# Selling Breyer Horses...?



## breyerhorse95 (Aug 5, 2012)

I have a large collection of Breyer model horses that I need to sell soon ...do any of you know where, besides ebay, I can sell them (quickly)? 

Thanks!


----------



## luv my horse hinke (Aug 7, 2012)

Create Your Professional Website Today - Webs.com


make a website with pics then delete the site wen ur done its free and should come up on google to


----------



## FaithCat (Aug 13, 2012)

There is Craigslist or you could put an add in the paper. You could also hold a garage sale(if you also have other items to sell) and sell the Breyers there.


----------



## texasgal (Jul 25, 2008)

Do you have Huckleberry Bey?


----------



## BarrelWannabe (Feb 8, 2011)

Research your models! Especially if they are in the box, completely unopened.
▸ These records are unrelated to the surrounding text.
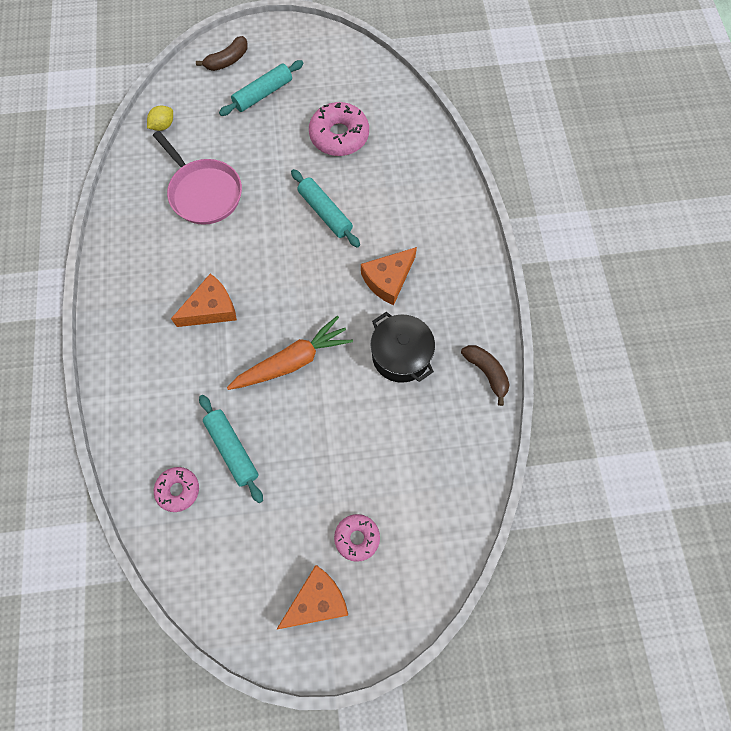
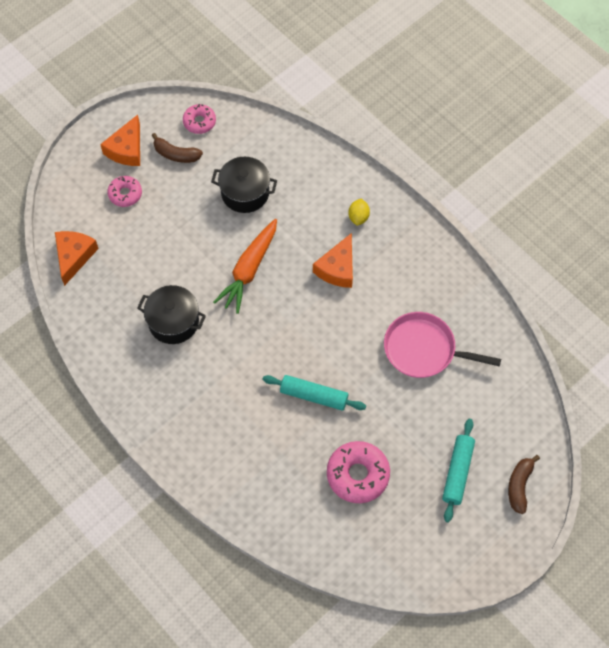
camera: 145 degrees right, 5 degrees down
(163, 126) = (511, 385): yellow lemon -> yellow lemon (358, 217)
(178, 490) = (260, 151): pink donut -> pink donut (199, 122)
(232, 450) = (245, 193): turquoise rolling pin -> black pot
(388, 279) = (223, 373): orange cheese -> orange cheese (74, 256)
(486, 373) = (102, 349): brown banana -> brown banana (176, 154)

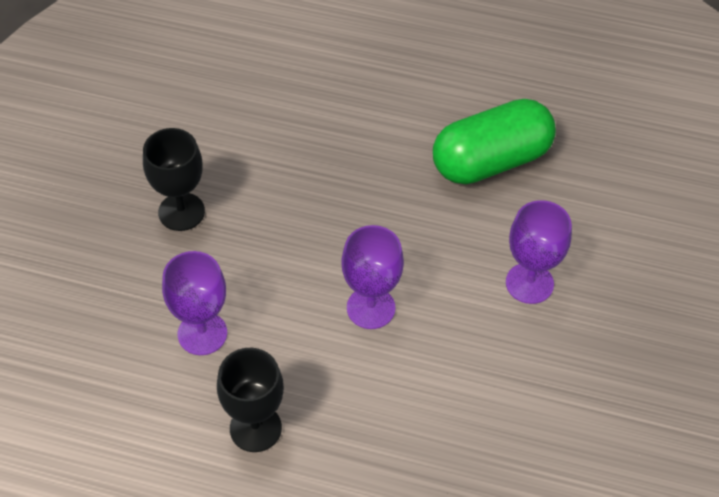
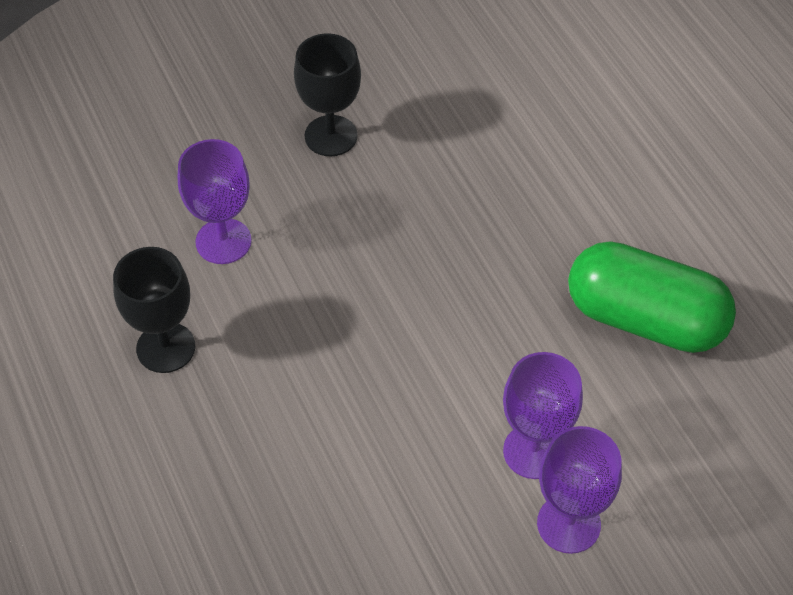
camera: 50 degrees right, 0 degrees up
(371, 308) = (372, 343): purple goblet -> purple goblet (568, 524)

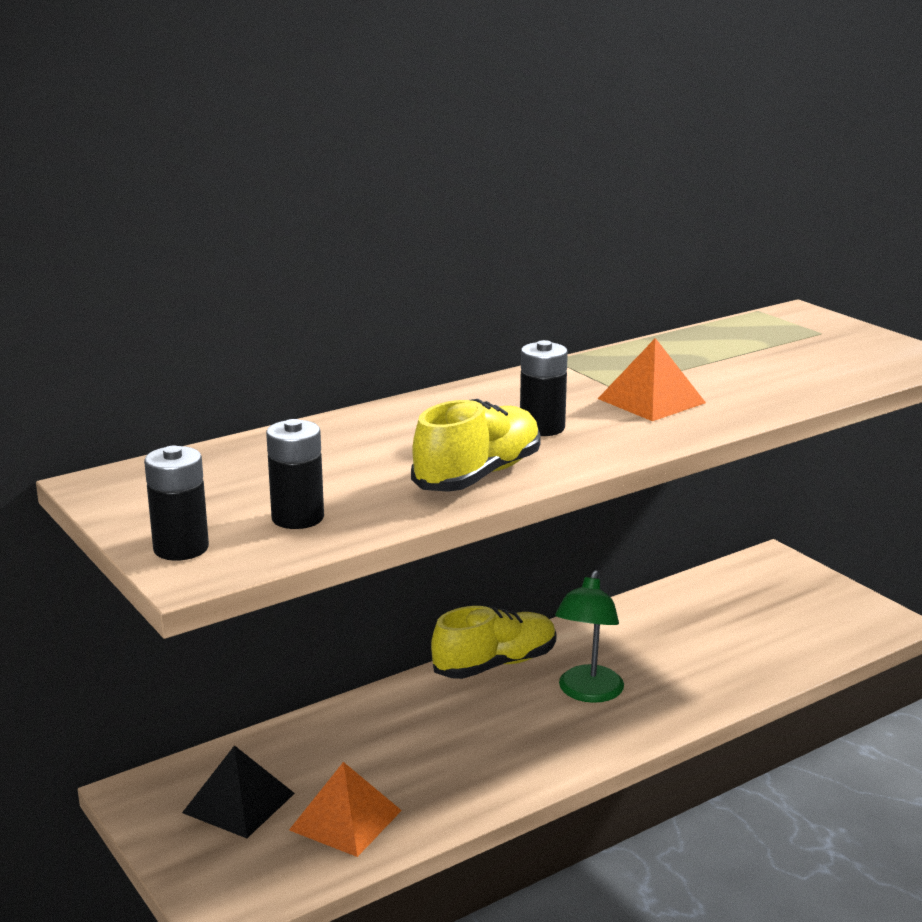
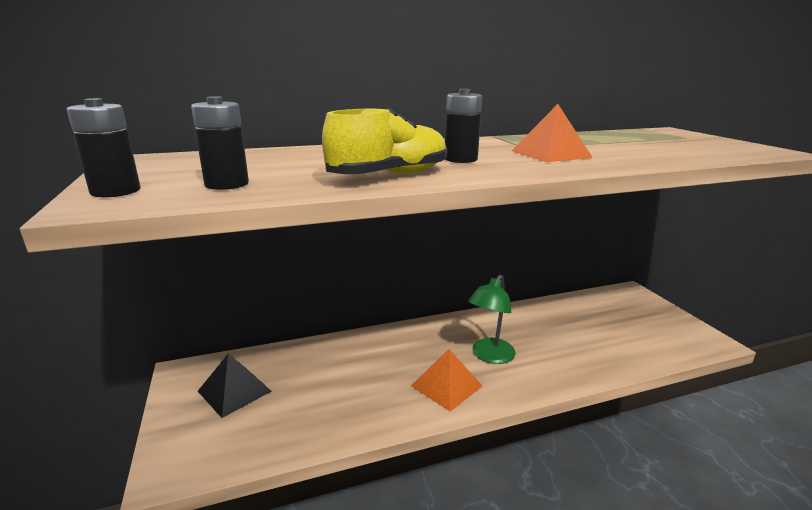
camera: 15 degrees right, 0 degrees up
(345, 820) = (290, 417): orange pyramid -> orange pyramid (446, 385)
(495, 664) = (437, 328): yellow shoe -> none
Some models are retired and very hard to get a hold of, so don't get worked over because you're wanting to sell them quick. 
You'll make more if you're patient.


----------



## PapSett (Aug 5, 2012)

Check out the Model Horse Sales Pages:

MH$P | Model Horse Sales Pages

Many knowledgable model horse people there and if you have something they want, from a rare special run to bodies for customizing, they will buy!


----------



## PonyPainter (Aug 25, 2012)

PapSett said:


> Check out the Model Horse Sales Pages:
> 
> MH$P | Model Horse Sales Pages
> 
> Many knowledgable model horse people there and if you have something they want, from a rare special run to bodies for customizing, they will buy!


Yep I've been in the hobby for over 20 years and this is the first place everyone goes.


----------